With the possibility of thermal nuclear war dominating the fragile future of the world, many people are starting to earnestly search for answers to questions that realistically deal with the consequences of such a devastating scenario.

For example, how do you prepare for a nuclear attack? What kind of shelter will effectively shield you and your family from radiation? Will the government be able to take care of its citizens in regards to food and medication? Is water safe to drink following a nuclear blast?

What Happens When a Nuclear Bomb Detonates?

thermal nuclear war

Developed nations fear the repercussions of a thermal nuclear war probably more than any other natural or manmade catastrophe. The detonation of a nuclear device releases an enormous amount of energy into the atmosphere that is dangerously satiated with radiation, gamma and x-rays, electromagnetic pulses and tremendous heat. Depending on the size of the device and how far above ground the device is located when it actually bursts, this energy will be distributed in various percentages that comprise the blast, thermal radiation and nuclear radiation.

The detonation of a nuclear bomb is categorized as an air burst, a high altitude burst, a subsurface burst and a surface burst. Locations less than five miles from the detonation site will experience a sudden rise in temperature exceeding tens of millions of degrees Fahrenheit. Instant obliteration awaits anything that is in the path of this immense, thermally radiated fireball. Photographs from Hiroshima following the nuclear blast that ended World War II reveals dark, shadowy "imprints" of instantly incinerated human bodies against the concrete walls at which they had been standing at the moment of impact.

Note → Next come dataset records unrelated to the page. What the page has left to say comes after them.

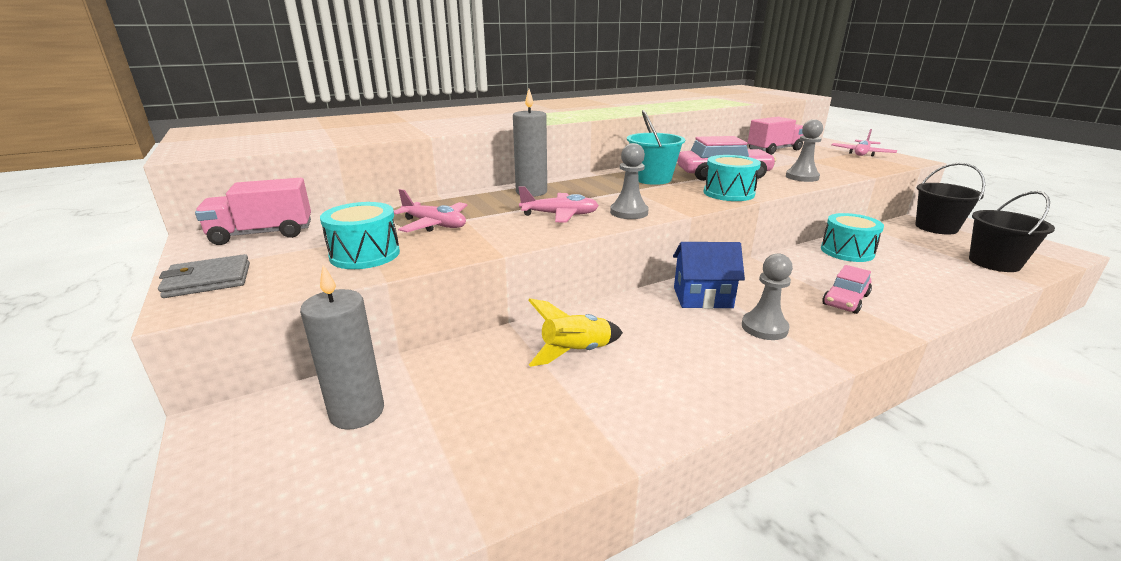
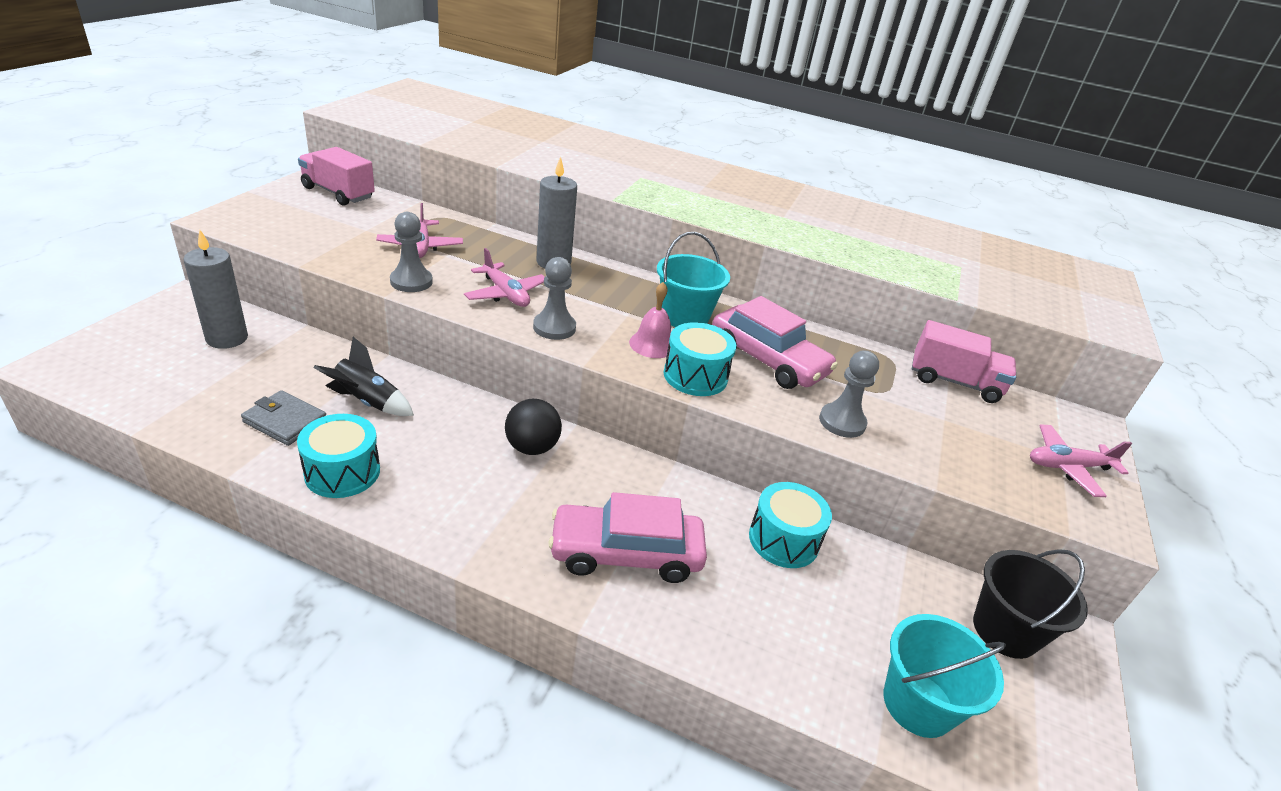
camera: 45 degrees right, 10 degrees up
(208, 280) = (252, 209): grey wallet -> grey wallet (285, 421)
(365, 254) = (336, 241): turquoise drum -> turquoise drum (342, 472)
(575, 352) = (367, 402): yellow rocket -> black rocket
(679, 193) = (652, 344): none -> pink bell
(702, 298) = (532, 447): blue house -> black ball
(764, 327) = (502, 501): grey pawn -> grey pawn (411, 281)
(845, 300) = (626, 553): pink car -> pink car, size x1.67
(994, 263) = (918, 703): black bucket -> turquoise bucket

Effects of Thermal Nuclear War on the Unprotected

Radiation from an "air burst" nuclear weapon will be more extensive than a "surface burst" device because fallout from an airburst has the ability to cover much more distance due to brisk, upper atmosphere wind currents. Humans and animals that are unprotected and come in contact with radioactive fallout may experience any one or more of the following serious symptoms within several days to several months, depending on the intensity of the radiation:

  • Cataracts
  • Cancerous tumors and leukemia
  • Liver and kidney problems
  • Eczema and dermatitis-like skin conditions
  • Heart diseases like pericarditis
  • Dysfunctional reproductive organs causing infertility and sterility

Radiation syndrome (radiation sickness) occurs within hours of exposure to high amounts of radiation. Individuals suffering radiation syndrome will be fatigued, nauseous, vomit frequently, complain of chills and fever, sweat profusely and may lose weight rapidly.

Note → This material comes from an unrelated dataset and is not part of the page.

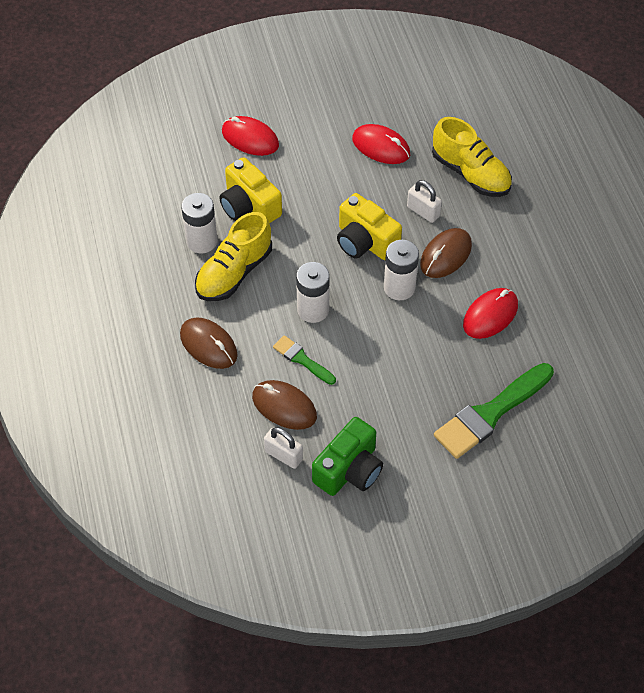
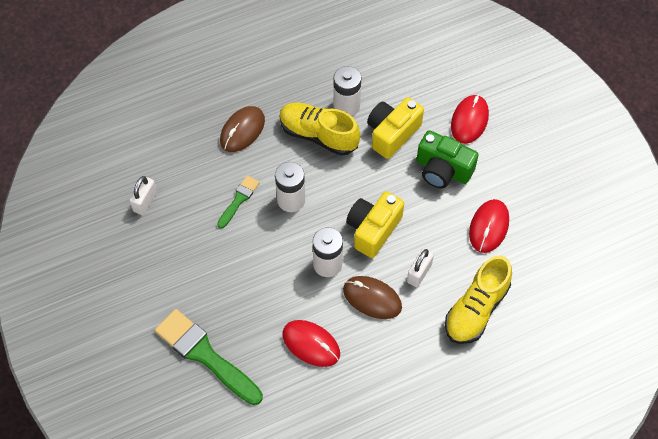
camera: 80 degrees right, 5 degrees up
(284, 406) = (191, 194): brown mouse -> none
(349, 470) = (137, 251): green camera -> green camera (442, 170)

Physiological damage inflicted by thermal nuclear war on vulnerable individuals happens because of oxygen-radiation reactions at the subatomic level. These extreme reactions create harmful molecules that enter cells and destroy DNA strands responsible for the survival of a cell.

Environmental Damage

Environmental destruction inflicted by a nuclear bomb would be massive and irreversible. The "nuclear winter" often discussed by scientists, which is actually the result of a nearly impenetrable layer of smoke and particulates remaining in the upper atmosphere following a nuclear blast, would plunge most of the Earth into a mini-ice age for decades.

With freezing temperatures, little sunlight to allow photosynthesis, a decimated ozone layer and decreased precipitation, the ability to grow food would be minimal. Widespread starvation would ensue in both human and wildlife populations, quite possibly resulting in the end to life as we know it.

How to Prepare for Nuclear War

  • Shelters effective at preventing the infiltration of radiation have well-insulated walls covered with items like mattresses, concrete blocks or even dirt. Anything that provides distance between you and external radiation can keep harmful rays from entering the shelter.
  • Keep canned food and/or MREs (meals ready to eat) stocked in the shelter, along with jugs of water, medicinal supplies and hygiene products.
  • Radios, batteries, flashlights and other emergency illumination devices should also be kept in a nuclear bomb shelter

Do not forget to keep survival bags packed for immediate departure as soon as the radiation level outside decreases enough for safe exposure, especially if you are living in an urban area. Conditions of cities will rapidly deteriorate following thermal nuclear war. Sickness, chaos, violence, gang activity and the inability of the government to maintain control will undoubtedly create an unlivable and dangerous environment.